Da domani mattina si potrà cominciare a votare per decidere la composizione del Consiglio Comunale (il sindaco sarà difficilmente deciso in questo primo turno), che guiderà la città di Brescia per i prossimi cinque anni.
Cinque anni innanzitutto sono tanti.
Cinque anni fa avremmo mai potuto immaginare la gru?
La crisi economica?
Le aziende che chiudono?
Se queste vicende erano completamente inimmaginabili, forse di altri casi avremmo potuto invece essere a conoscenza.
Avremmo potuto sapere del rischio del PCB e del fatto che Arcai e Labolani sono due fascisti non pentiti. Avremmo potuto immaginare la crescita del fenomeno d'immigrazione ed avremmo dovuto provare a cercare delle nuove vie d'integrazione.
Alla luce di queste constatazioni, mi permetto di fare due riflessioni.
1) forse ora molte cose sono più chiare di allora. Il clima nazionale ed internazionale è cambiato forse per sempre e la tecnocrazia economica si è drammaticamente assestata. Se gli ultimi anni sono stati degli anni di difficile passaggio, ora lo scenario è più chiaro. Ed allo stesso modo è chiaro che servono risposte diverse da quelle fin ora messe in campo dai governi di centro-destra.
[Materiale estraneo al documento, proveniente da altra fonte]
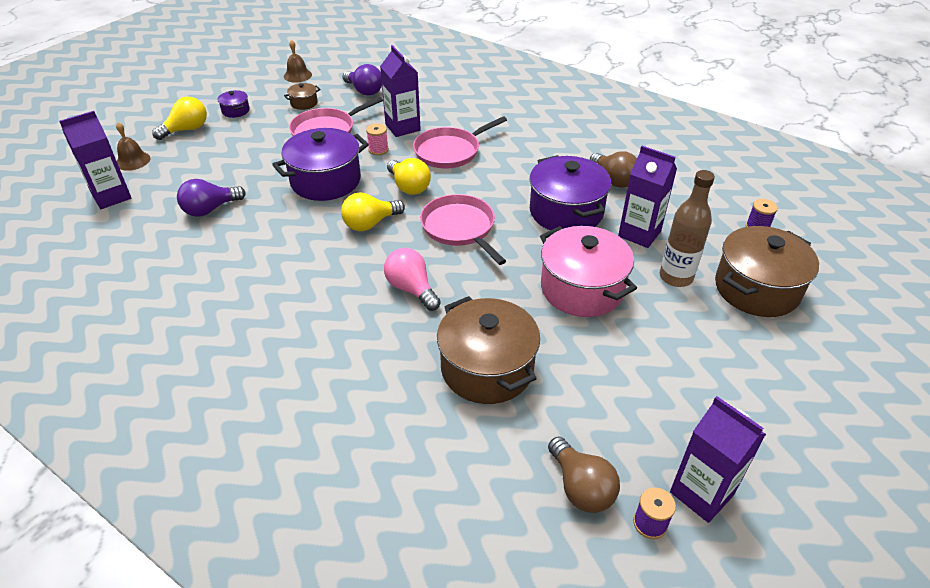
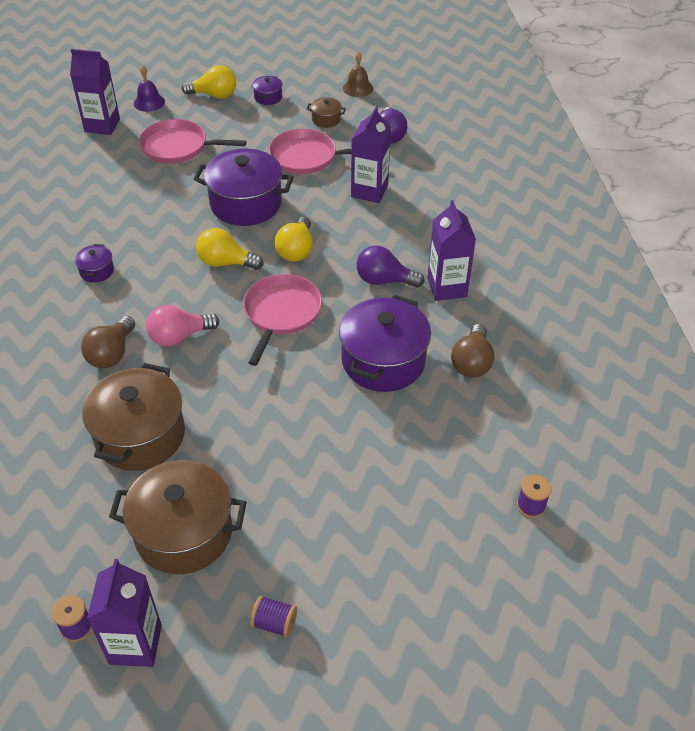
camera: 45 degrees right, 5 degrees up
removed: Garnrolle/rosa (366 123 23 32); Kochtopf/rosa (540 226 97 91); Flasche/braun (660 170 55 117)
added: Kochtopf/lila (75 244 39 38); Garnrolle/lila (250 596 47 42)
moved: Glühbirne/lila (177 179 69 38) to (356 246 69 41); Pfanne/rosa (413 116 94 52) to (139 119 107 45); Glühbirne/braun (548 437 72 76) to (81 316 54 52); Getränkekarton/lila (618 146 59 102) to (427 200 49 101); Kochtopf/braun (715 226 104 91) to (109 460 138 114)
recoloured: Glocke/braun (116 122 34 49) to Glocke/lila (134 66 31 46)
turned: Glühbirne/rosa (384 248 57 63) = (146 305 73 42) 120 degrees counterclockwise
2) forse, nonostante tutto, sarà sempre impossibile tentare di prevedere le sfide che la prossima amministrazione comunale si troverà ad affrontare, e, piuttosto che sui programmi (difficili da stendere con una legge finanziaria che cambia ogni sei mesi!), bisogna puntare sulle persone. Sulle persone delle quali ci si può fidare non per una mozione sostenuta in campagna elettorale, ma più per una forza d'animo ed una coerenza mostrate nella vita di tutti i giorni.